The lead item on the November 13, Marketing Insider offers perspective on finding an appropriate balance between simplified data visualization and comprehensive research analysis.
Sports marketing analysts are in a bit of a predicament. We pride ourselves on an ability to dive deeply into data and find nuance beyond basic descriptive statistics. But at the same time, we operate within a soundbyte-driven society that has spawned a trend toward infographic-laden one-page summaries that run the risk of our not showing enough value or the rich depth of findings derived through comprehensive research.
Why, then is it a surprise when time-deprived client managers pass these cartoon summaries along to a subsequently underwhelmed senior management, who then question: “Why did we spend so much money on this? Next time just let an intern post a survey on a DIY tool and move on.”
How do we strike that balance in communicating research results?
We have been maligned as an industry that we are too detail oriented and academic and can’t draw succinct conclusions — but when we aim for that, we are knocked for not being thorough enough.

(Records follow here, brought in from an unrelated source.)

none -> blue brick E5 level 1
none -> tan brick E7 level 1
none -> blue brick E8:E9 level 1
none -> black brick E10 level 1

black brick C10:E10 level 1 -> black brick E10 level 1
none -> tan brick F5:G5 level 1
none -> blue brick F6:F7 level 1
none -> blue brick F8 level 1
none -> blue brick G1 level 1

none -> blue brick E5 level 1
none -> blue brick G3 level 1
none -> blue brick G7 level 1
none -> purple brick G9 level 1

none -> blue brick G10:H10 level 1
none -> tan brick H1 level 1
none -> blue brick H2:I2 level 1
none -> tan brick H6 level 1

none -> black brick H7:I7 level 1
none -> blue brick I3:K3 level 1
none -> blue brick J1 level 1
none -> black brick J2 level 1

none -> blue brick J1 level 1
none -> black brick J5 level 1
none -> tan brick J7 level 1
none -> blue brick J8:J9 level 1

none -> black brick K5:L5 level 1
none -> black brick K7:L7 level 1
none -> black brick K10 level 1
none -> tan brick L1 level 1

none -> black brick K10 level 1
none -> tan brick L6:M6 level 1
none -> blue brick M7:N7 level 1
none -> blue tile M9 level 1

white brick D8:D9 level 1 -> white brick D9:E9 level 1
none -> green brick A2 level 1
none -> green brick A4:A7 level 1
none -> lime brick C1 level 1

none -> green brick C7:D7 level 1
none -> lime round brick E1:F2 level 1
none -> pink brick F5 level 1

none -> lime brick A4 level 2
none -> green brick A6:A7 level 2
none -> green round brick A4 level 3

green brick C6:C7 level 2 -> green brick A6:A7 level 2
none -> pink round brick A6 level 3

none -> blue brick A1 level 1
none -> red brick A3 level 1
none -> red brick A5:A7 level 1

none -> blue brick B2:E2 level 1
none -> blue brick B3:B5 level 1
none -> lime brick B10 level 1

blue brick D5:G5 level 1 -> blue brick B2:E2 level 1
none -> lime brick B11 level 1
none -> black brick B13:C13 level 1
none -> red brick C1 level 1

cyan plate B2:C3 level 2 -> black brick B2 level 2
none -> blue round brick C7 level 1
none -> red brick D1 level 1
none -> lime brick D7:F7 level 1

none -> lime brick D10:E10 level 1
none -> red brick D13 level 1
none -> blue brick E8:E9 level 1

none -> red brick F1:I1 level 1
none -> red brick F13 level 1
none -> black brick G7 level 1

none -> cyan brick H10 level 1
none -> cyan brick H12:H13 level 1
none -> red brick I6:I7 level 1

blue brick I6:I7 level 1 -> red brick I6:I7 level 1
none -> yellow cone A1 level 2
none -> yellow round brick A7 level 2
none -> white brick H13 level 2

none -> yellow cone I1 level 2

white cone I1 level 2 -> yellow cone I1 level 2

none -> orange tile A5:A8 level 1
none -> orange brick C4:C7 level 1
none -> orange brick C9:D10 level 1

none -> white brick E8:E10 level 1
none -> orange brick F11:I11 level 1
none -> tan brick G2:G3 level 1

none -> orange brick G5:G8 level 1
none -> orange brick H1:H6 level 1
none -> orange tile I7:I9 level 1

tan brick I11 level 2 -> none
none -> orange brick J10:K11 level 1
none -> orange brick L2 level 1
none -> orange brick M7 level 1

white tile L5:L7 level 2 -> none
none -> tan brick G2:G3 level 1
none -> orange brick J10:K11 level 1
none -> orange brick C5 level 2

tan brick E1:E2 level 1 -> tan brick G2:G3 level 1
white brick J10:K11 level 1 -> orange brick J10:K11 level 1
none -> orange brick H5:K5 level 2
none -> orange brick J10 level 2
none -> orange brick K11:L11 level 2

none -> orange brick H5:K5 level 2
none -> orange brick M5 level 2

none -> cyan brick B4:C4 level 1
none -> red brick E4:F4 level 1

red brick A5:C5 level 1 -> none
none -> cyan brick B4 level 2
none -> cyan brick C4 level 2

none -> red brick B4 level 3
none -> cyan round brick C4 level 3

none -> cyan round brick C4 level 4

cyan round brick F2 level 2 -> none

We’re being pushed to showcase the results with the rigor of a researcher, the client-speak of a marketer, and the strategic direction of a management consultant.
But the answer lies in both embracing the move towards succinct data visualization while also bucking the trend. For years, I’ve advocated having the courage to go beyond just reporting of “findings” to providing actionable implications. Rather than look over our shoulders and fear obsolescence at the hands of DIY and automation-enabled substitutes, we can look forward to the management consultants where we become a competitive value proposition.
Provide the infographic-enhanced 20-second takeaways upfront, that can be packaged into the executive summary. But don’t overlook the rigor in an appendix or detailed discussion of findings that follow. Call out not just what the data says, but what it means, what it implies, and why those implications are important for the client to consider.
Pose additional questions, suggested by the findings, that beg for the client to insert the pragmatic realities of the business needed to take that next step towards actionable solutions. Take the extra step to “research” the strategic context and incorporate it into the recommendations.
Armed with that information, we can become more than data dumpers and morph into strategic resources. Like good management consultants, we (especially the qualitative folks among us), know how to ask good and probing questions of our clients
Note that I didn’t say “answers” in the previous sentence. Unless implicitly stated as a project objective, we shouldn’t let a hesitance to arrive at a possibly incorrect definitive answer, impede our willingness to engage clients in thoughtful strategic conversation.
That’s the kind of value-add that can earn our keep and hold at bay, the dumbed-down alternatives that risk undermining marketing research in sports and other disciplines.